Una delle manovre che Benaiges recrimina all’attuale dirigenza è quella di aver letteralmente licenziato dieci elementi della cantera presenti nel Barça B per ingaggiare altrettanti calciatori con il fine di risalire quanto prima in Segunda División, preferendo una questione di immagine allo sviluppo organico e graduale di una mentalità di gioco ben definita attraverso la crescita degli stessi giovani. «L’ultimo giovane che ho reclutato, Lee, è stato preso in prospettiva, con le speranze che possa diventare il Messi asiatico dopo la trafila nella Masia che oggi simboleggia, a mo’ di iperbole, il luogo dove si formano questi giovani calciatori, mentre in realtà sono appena in sessanta a vivere al suo interno.
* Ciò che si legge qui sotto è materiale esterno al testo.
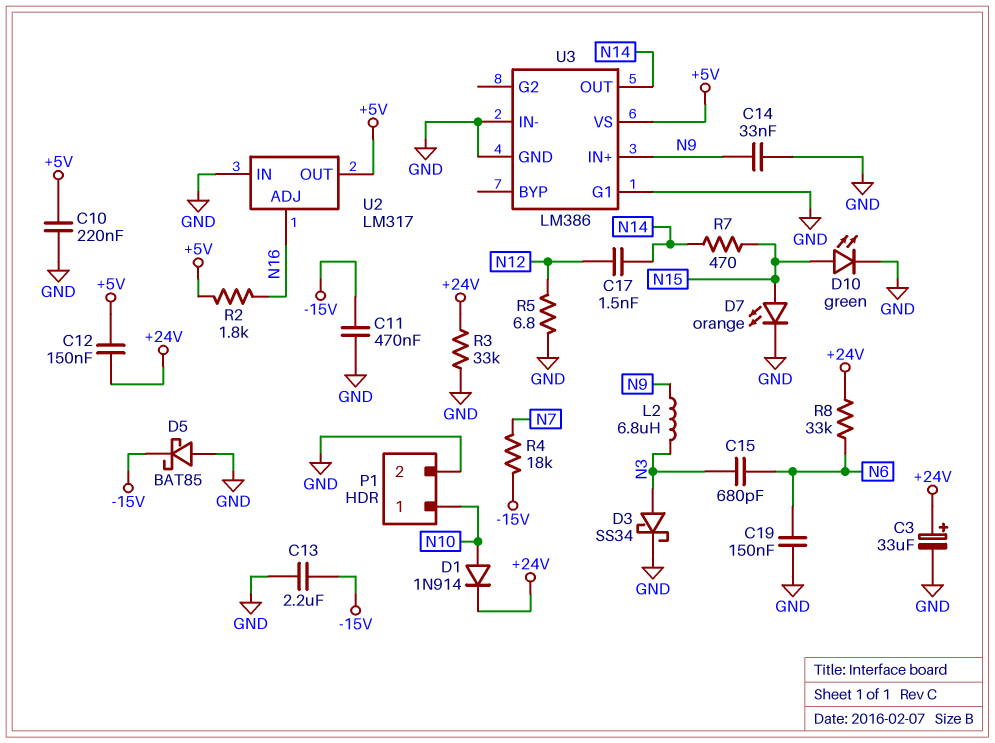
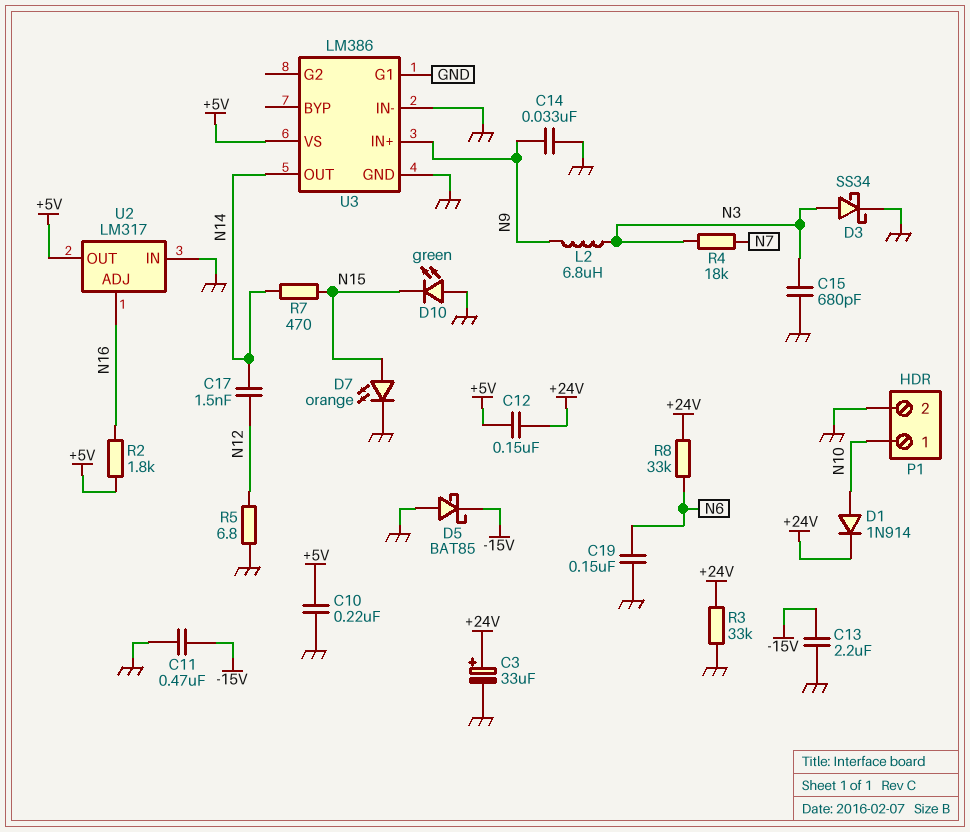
C15: 680pF (N3, N6) -> 680pF (GND, N3)
D10: LED green (A N15, K GND) -> LED green (A GND, K N15)
R4: 18k (-15V, N7) -> 18k (N3, N7)

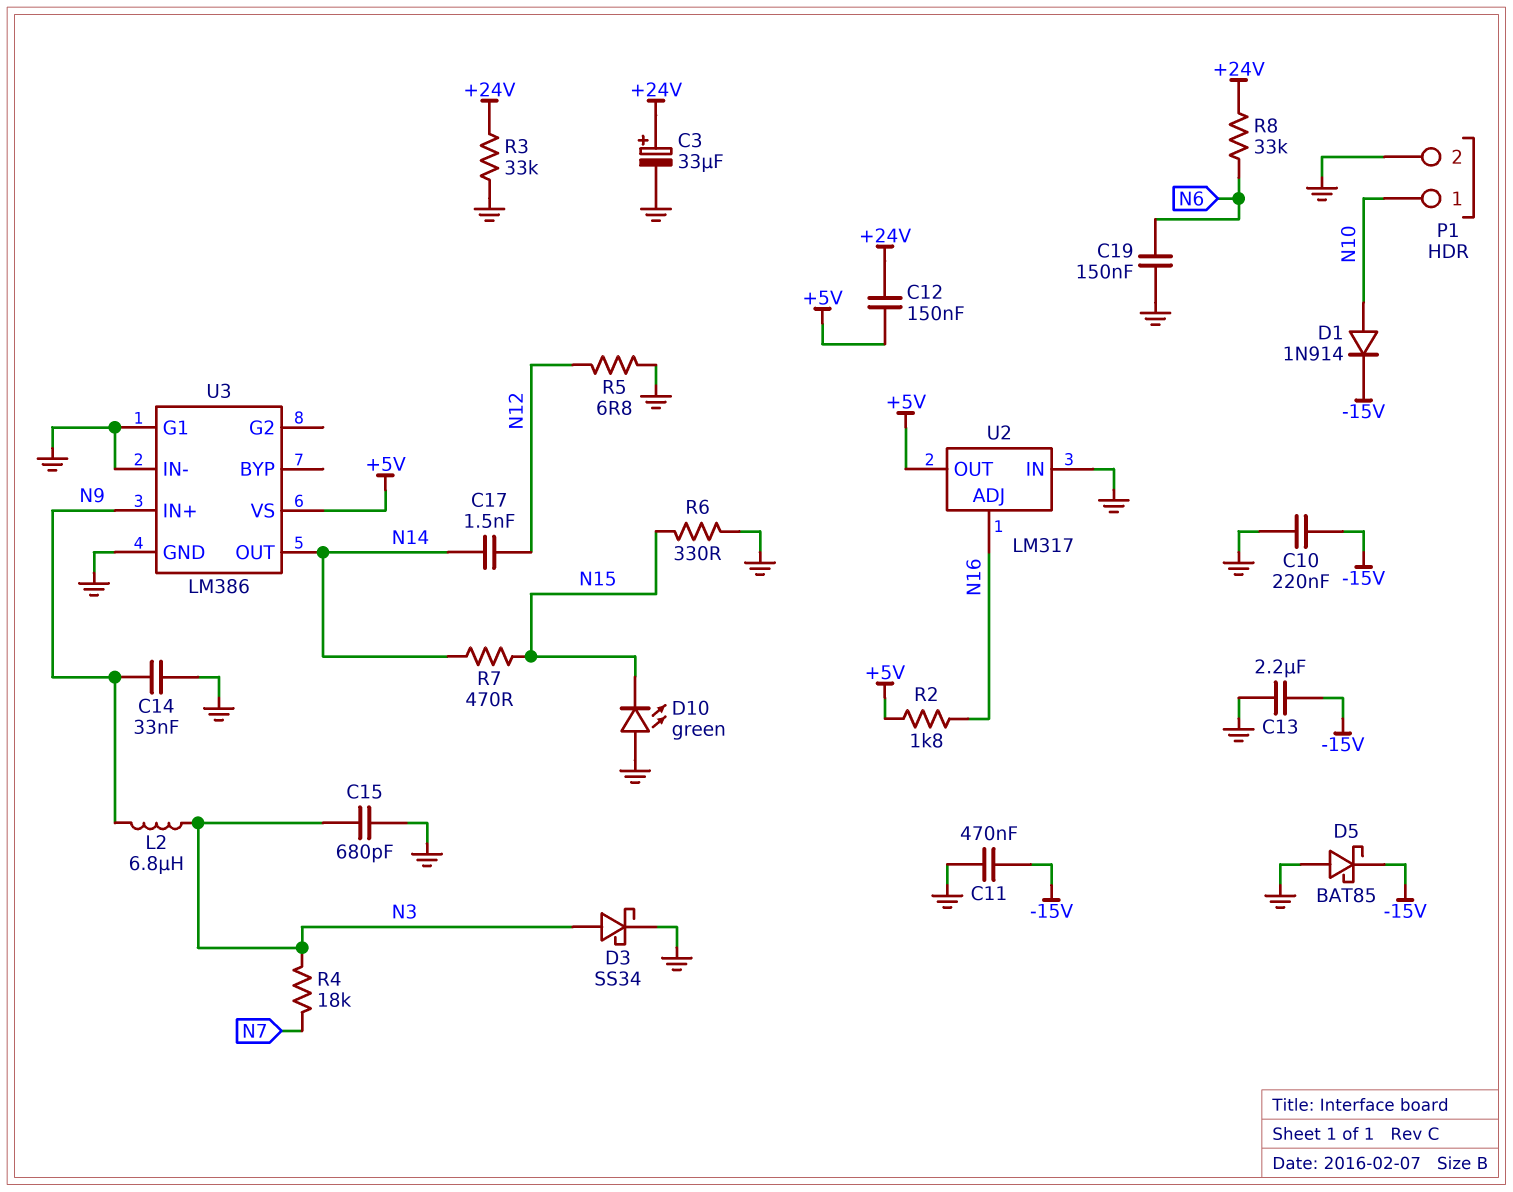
C10: 220nF (+5V, GND) -> 220nF (-15V, GND)
D1: diode 1N914 (A N10, K +24V) -> diode 1N914 (A N10, K -15V)
D7: LED orange (A N15, K GND) -> none
R6: none -> 330 (GND, N15)

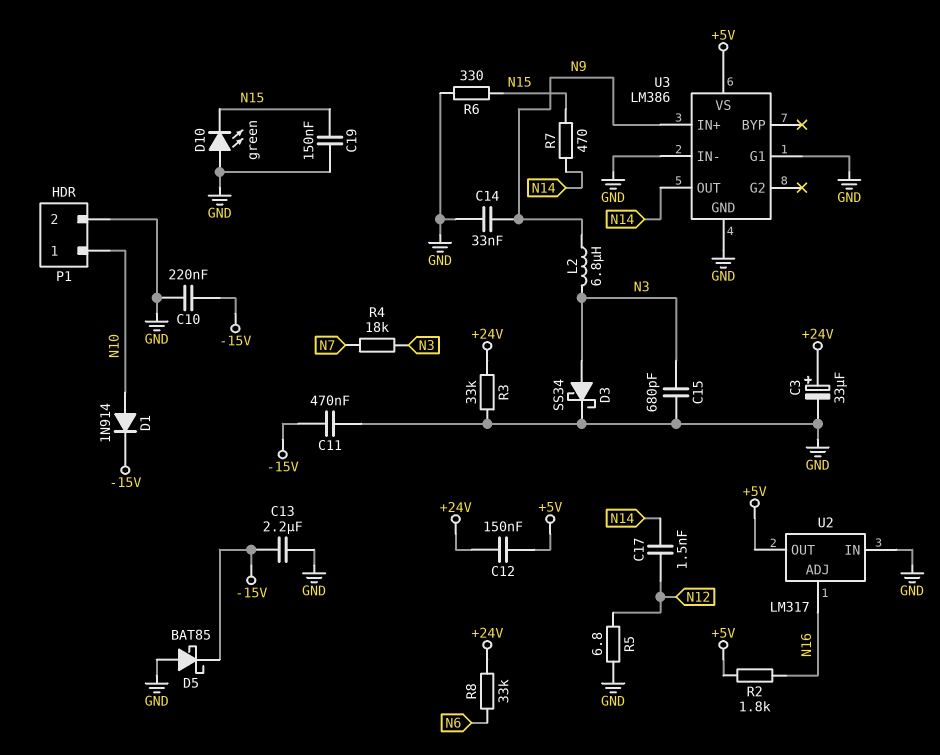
C19: 150nF (GND, N6) -> 150nF (GND, N15)

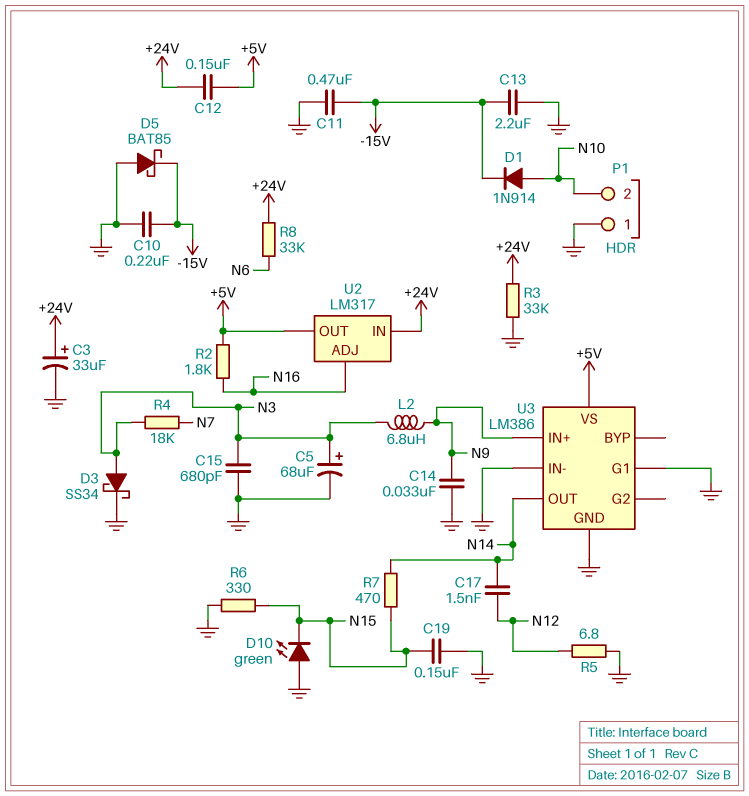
C5: none -> 68uF (plus N3, minus GND)
P1 pin 1: N10 -> GND
P1 pin 2: GND -> N10
U2 pin IN: GND -> +24V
Questo è un altro equivoco molto diffuso: non tutti vivono e si formano nella Masia». Benaiges, uno dei principali responsabili dell’armonia tra i giovani nell’antica Masía, aggiunge: «La perdita di interazione tra la cantera e la prima squadra è scaturita dalla divisione del settore giovanile in due blocchi, con la conseguente nomina di due diversi direttori sportivi che hanno finito per rovinare un lavoro prima svolto in maniera armoniosa, perché nessuno dei due conosceva bene l’ambiente e le sue dinamiche».

La Masía di oggi sembra in qualche modo aver voltato le spalle alla filosofia ideata da Cruijff e predicata da Guardiola. In nome della globalizzazione si è modernizzata eccessivamente, come un motore più potente, luccicante all’esterno. Che finisce, però, per ingolfarsi di aspettative, di promesse mancate.